I using Java > Google DataFlow > apache beam 2.9.0
PCollection<String> fileTransfers= pipeline.apply("Transfer FTP", new
DoFn<FtpInput, String>{
@ProcessElement
public void processElement(ProcessContext c) {
ArgsOptions opt= c.getPipelineOptions().as(ArgsOptions.class);
FTPClient ftp = new FTPClient();
ftp.connect(opt.getFtpHost());
ByteArrayOutputStream download = new
ByteArrayOutputStream();
boolean result= ftp.retrieveFile(f.getName(),
download);
saveCSV(download); // save CSV in Storage Google
cloud
c.output("???");
...
})
.apply("Read File", TextIO.read().from("")); // This is not correct ...
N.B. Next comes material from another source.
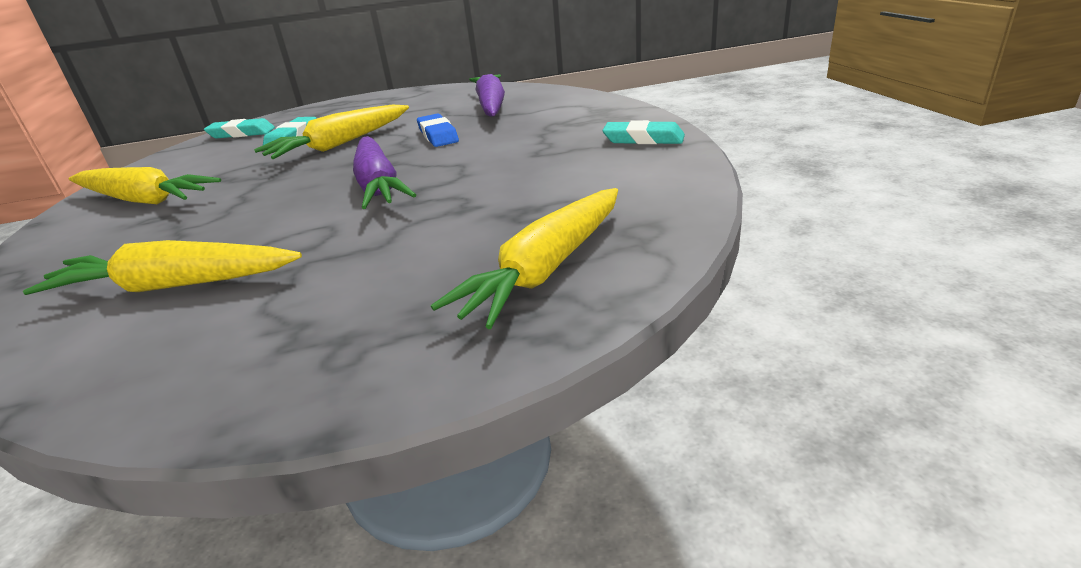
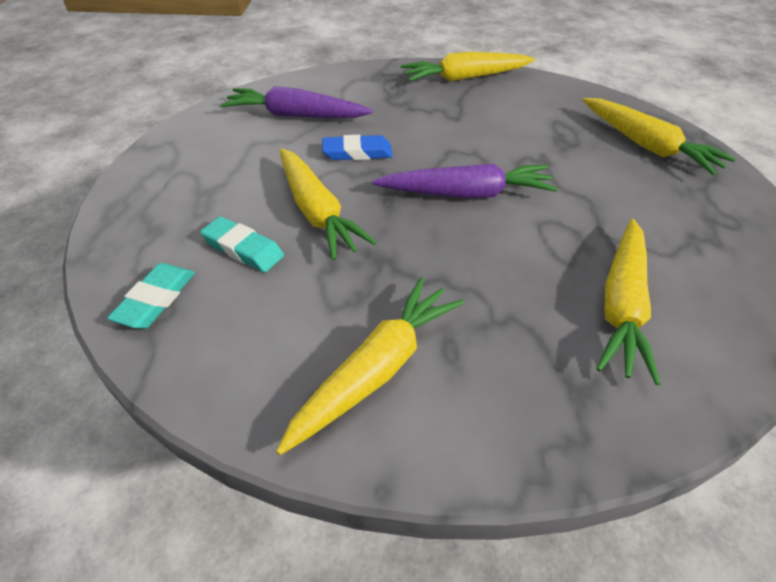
camera: 75 degrees left, 15 degrees up
(643, 139) = (465, 78): turquoise eraser -> yellow carrot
.apply("Read CSV LINES ", .....);
.appply("Convert to AVRO".....) ;
.apply("Save in AVRO",...);
What I found at Internet is samples using the easy way:
Start the pipeline with TextIO.read().from("hardcoded path") first.
But I can't find some example in my situations.
Someone already faced this challenge?
Thanks in Advanced